SPDY Protocol (draft 3) submitted to IETF - igrigorik
https://tools.ietf.org/html/draft-mbelshe-httpbis-spdy-00

======
metabrew
I have a (mostly working, neglected) implementation of SPDYv2 in erlang
(github.com/RJ/erlang-spdy). I've been following the mailing list about the v3
spec.
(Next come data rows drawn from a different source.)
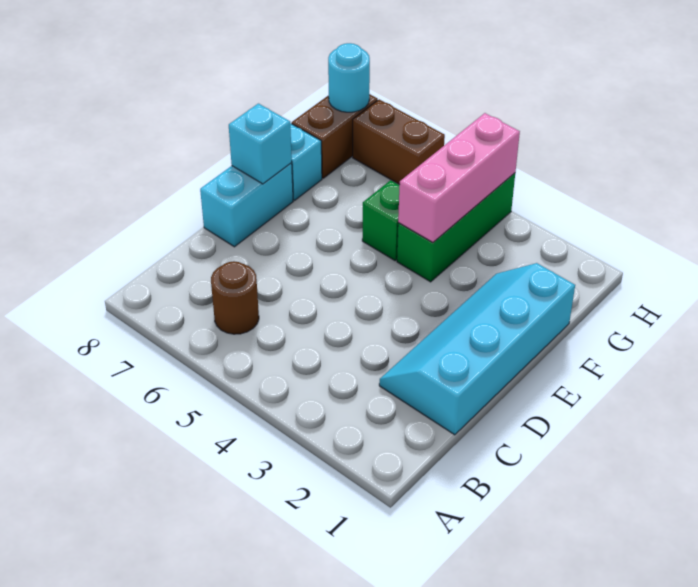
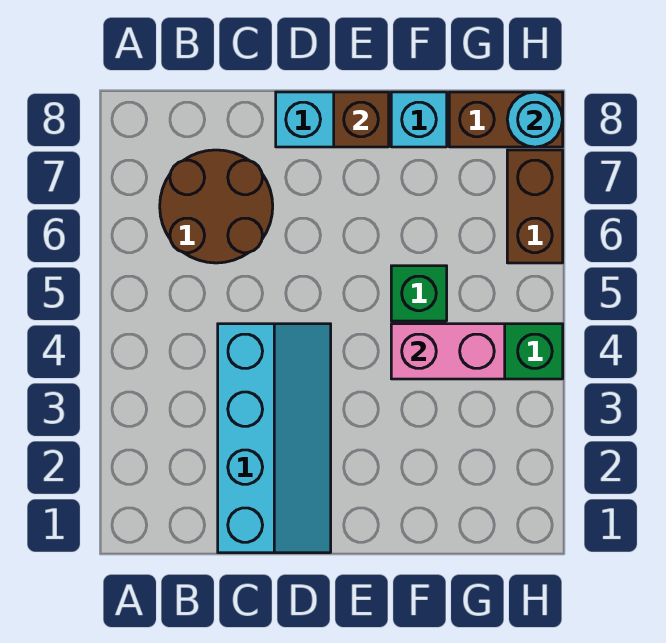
brown round brick B6 level 1 -> brown round brick B6:C7 level 1
cyan slope C1:F2 level 1 top 1 -> cyan slope C1:D4 level 1 top C
cyan brick E8 level 2 -> brown brick E8 level 2
pink brick F4:H4 level 2 -> pink brick F4:G4 level 2

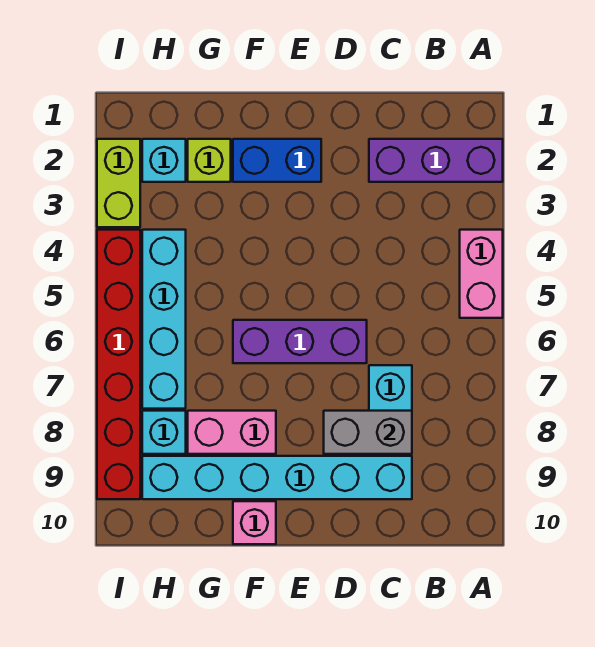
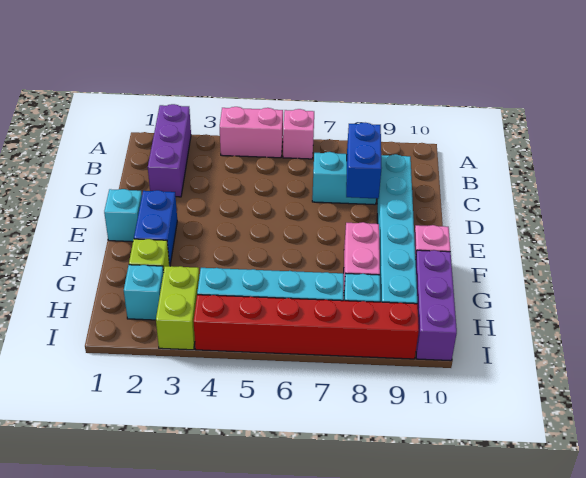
none -> pink brick A6 level 1
grey brick C8:D8 level 2 -> blue brick C8:D8 level 2
purple brick D6:F6 level 1 -> purple brick G10:I10 level 1
none -> cyan brick E1 level 1
lime brick I2:I3 level 1 -> lime brick H3:I3 level 1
Notable differences if you are updating a spdy library:

* various fields changed size

* compression dictionary [1] for headers block updated

* a few things clarified where spec was ambiguous

* CREDENTIAL frame, so multiple ssl certs can be used on one connection

* addition of per-stream flow control

The last two are probably the most work for implementers.

[1] Compression dictionary for header block: * Paper:
<http://www.eecis.udel.edu/~amer/PEL/poc/pdf/SPDY-Fan.pdf> * The Dictionary:
[http://www.cis.udel.edu/~amer/PEL/SPDY/SPDY-proposed-
initial...](http://www.cis.udel.edu/~amer/PEL/SPDY/SPDY-proposed-initial-zlib-
dictionary.txt)

------
0xABADC0DA
Still has a prefix dictionary. The benefit of the prefix dictionary over
starting from scratch is extremely marginal (about a hundred bytes on the
first request).

Still making claims comparing to HTTP without pipelining. After how long they
still haven't even compared to pipelining (because Chrome doesn't do
pipelining, is Firefox is banned at Google or something?)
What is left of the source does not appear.